Island and former leper colony in South Korea

Sorokdo (소록도) is an island in Goheung County, South Jeolla in South Korea. The word sorok means "small deer", which the island's coastline, viewed from above, is supposed to resemble. The island is approximately one kilometer away from the larger Nokdong Port.

==History==
Prior to Japanese colonization, Sorokdo had a population of roughly 1000 people living in 170 households.

Sorokdo is the site of the largest leper colony in South Korea, housed in Sorokdo National Hospital. The hospital was built in 1916, then known as Sorokdo Charity Clinic. Established during the Japanese colonization of Korea, the hospital and the island were turned into a concentration camp for lepers, with a history of patient abuse including slave labor, forced sterilizations, unethical human experimentation, and deliberate starvation. The Japanese authorities divided the island geographically - the eastern portion was a zone for non-patients, i.e. hospital staff and their families, while the western area was used to isolate patients. The dividing line between the two was referred to as sutanjang, meaning 'place of sadness'. Patients were allowed to see their families once a month, but were forced to remain at a distance as the disease was believed to be airborne.

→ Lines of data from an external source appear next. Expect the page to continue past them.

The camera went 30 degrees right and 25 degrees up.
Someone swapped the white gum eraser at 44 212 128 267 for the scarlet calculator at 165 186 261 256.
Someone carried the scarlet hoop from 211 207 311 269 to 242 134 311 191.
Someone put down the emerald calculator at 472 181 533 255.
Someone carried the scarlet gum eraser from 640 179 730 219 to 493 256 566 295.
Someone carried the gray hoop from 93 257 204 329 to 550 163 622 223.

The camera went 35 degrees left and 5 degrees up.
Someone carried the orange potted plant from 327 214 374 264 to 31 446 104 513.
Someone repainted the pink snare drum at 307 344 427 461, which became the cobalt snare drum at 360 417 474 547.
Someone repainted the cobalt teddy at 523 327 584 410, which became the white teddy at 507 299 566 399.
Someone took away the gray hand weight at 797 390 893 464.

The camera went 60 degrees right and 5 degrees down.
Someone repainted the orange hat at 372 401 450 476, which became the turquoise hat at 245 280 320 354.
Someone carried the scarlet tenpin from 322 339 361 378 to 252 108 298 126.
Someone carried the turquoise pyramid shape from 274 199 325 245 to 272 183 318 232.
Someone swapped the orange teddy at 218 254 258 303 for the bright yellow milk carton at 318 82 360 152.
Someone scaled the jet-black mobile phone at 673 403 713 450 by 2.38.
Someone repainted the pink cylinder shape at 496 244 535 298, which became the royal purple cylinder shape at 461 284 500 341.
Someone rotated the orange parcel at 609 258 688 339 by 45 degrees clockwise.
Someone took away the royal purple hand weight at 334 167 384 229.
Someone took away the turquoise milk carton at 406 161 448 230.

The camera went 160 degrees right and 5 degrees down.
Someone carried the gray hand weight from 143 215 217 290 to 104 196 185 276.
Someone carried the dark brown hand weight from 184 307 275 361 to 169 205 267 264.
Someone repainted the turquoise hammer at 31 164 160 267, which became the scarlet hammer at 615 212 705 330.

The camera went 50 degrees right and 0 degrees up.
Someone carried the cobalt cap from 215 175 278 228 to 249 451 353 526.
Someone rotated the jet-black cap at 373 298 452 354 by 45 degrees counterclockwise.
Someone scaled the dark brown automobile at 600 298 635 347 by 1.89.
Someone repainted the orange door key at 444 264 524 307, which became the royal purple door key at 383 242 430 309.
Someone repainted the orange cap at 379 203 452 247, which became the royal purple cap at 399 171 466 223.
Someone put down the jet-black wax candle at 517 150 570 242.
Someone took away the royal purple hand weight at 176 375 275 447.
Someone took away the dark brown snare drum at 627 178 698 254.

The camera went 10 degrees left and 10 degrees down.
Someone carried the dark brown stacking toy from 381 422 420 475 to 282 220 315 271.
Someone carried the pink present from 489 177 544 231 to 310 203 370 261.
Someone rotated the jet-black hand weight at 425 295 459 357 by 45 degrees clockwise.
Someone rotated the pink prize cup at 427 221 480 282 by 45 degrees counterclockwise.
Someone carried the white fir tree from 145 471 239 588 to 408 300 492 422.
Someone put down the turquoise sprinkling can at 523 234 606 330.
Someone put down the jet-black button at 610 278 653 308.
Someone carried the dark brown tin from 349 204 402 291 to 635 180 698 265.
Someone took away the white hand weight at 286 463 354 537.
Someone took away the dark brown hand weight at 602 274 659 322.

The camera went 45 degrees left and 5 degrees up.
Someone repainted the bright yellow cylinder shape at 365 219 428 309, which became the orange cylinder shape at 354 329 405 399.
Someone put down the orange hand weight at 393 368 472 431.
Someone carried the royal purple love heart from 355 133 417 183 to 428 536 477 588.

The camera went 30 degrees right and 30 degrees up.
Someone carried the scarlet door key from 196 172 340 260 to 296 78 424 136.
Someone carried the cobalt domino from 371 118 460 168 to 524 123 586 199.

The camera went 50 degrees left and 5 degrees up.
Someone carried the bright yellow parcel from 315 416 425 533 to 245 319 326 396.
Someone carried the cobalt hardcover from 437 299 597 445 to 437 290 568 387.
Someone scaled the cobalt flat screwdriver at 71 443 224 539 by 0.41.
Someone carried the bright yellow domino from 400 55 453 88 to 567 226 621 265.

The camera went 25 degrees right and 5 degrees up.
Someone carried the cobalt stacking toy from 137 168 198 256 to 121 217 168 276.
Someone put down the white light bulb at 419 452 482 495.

At its peak in 1940, 6,000 patients with Hansen's disease resided on the island. Following the end of Japanese rule, the South Korean government continued to quarantine people with leprosy on Sorokdo until 1963.

In 1962, two Catholic Austrian nurses, Margaritha Pissarek and Marianne Stoeger, arrived at Sorokdo to provide treatment for patients and help establish community facilities, such as childcare centers. In 1984 Pope John Paul II visited the island; this was considered a watershed moment in the consideration of the human rights of the remaining patients and residents.

The Japanese colonial law regarding the quarantine of lepers remained in effect in South Korean until 1991; the South Korean government continued to send lepers to Sorokdo National Hospital and seven leper villages remained on the island as of 2007.

== Present day ==
In 2009, the Sorokdo bridge opened, connecting the island to the mainland and the neighboring island of Geogeum. Prior to the bridge's opening, formerly infected people were required to show permission from a doctor to take the ferry to leave the island. The Sorokdo National Hospital predominantly treats patients with dementia, and the island sees roughly 300,000 tourists per year.

Sorokdo National Hospital Hansen’s Disease Museum was designated as a national specialized museum by the Ministry of Culture, Sports, and Tourism in 2019.

In 1935, Japanese authorities forced patients to build a Shinto shrine to mandate Shinto worship as part of the Japanese assimilationist policy naisen ittai (内鮮一体). Still standing on the island, it is one of the last remaining Shinto shrines left in South Korea. Other religious buildings, including Catholic and Protestant churches as well as Buddhist temples, have been built on the island.

=== In films ===
Portions of the 2016 film Dongju: The Portrait of a Poet were filmed on Sorokdo.